Wildlife Hospital Wildlife Nursery
Outdoor Facilities    

Outdoor facilities
All our outdoor facilities are tied into each other, but are not accessible except by outer doors. Where appropriate, special screens keep animals from seeing who’s in the next facility (for example, the small mammals don’t need to see the birds of prey!). The outdoor facilities are away from the house to keep them as secluded from human noises as possible, but the perimeters are visible from the house so we can see if there is a problem (stray cat, snake, etc.) that needs our interference.

An aviary sits directly outside one of the pens. One pen holds various small mammals.  We have two bear pens and are working on a third.  

In the bear pens, a double entry system was installed so the caretaker could enter and close the outer door before ever opening the door to the pen.  Tucked in one corner or each pen is a "cave" for them to sleep in or hide inside if they hear a strange noise.  Because bears like to sleep in den-like areas in the wild, this gives them that same sense of security.

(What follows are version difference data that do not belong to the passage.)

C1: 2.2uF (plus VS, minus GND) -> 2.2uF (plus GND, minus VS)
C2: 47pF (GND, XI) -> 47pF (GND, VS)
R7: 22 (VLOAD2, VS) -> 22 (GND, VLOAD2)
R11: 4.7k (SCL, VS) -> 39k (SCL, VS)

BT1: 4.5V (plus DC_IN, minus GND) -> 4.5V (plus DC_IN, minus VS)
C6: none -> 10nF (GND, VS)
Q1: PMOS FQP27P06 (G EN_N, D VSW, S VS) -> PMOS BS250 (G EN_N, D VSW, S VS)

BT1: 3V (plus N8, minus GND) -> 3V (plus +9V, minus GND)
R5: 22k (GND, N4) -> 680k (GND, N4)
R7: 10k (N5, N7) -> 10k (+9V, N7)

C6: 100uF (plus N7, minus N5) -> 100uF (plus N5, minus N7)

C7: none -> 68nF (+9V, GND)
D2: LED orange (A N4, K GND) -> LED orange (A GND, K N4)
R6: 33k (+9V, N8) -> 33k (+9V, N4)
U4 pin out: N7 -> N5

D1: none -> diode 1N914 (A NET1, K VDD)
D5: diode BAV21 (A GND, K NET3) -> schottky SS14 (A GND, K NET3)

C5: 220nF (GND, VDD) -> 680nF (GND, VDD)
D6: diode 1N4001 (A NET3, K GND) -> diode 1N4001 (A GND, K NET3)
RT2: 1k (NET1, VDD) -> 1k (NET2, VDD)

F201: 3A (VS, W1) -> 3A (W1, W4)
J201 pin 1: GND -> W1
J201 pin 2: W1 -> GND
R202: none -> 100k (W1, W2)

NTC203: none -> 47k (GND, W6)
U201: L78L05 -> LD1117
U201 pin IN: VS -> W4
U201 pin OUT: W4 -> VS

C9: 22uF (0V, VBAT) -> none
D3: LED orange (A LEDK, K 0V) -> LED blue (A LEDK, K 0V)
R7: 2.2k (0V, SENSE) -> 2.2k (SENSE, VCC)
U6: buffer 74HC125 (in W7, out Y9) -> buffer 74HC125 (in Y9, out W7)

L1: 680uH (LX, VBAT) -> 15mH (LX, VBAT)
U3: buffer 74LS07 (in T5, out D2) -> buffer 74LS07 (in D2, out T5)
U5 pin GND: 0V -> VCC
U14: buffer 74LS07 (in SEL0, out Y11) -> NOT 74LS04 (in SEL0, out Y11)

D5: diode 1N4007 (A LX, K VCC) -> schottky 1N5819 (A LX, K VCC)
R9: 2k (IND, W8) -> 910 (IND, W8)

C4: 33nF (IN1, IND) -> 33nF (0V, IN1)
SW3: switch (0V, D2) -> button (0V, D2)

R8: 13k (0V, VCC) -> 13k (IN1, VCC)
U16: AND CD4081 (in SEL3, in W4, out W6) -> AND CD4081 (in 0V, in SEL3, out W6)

Also inside each bear pen is a large trough, used as much for playing as drinking.  Most cubs adore water and will play in the tub the same way small children play in a pool.  They take their paws and splash each other, slide on their bellies (the tub is on a small incline) and spray water out their lips.  The bear pens have plenty of things for the cubs to climb on to prepare them for climbing high up in trees in the future.

There are other pens we'd love to have, but those will, of course, take funds.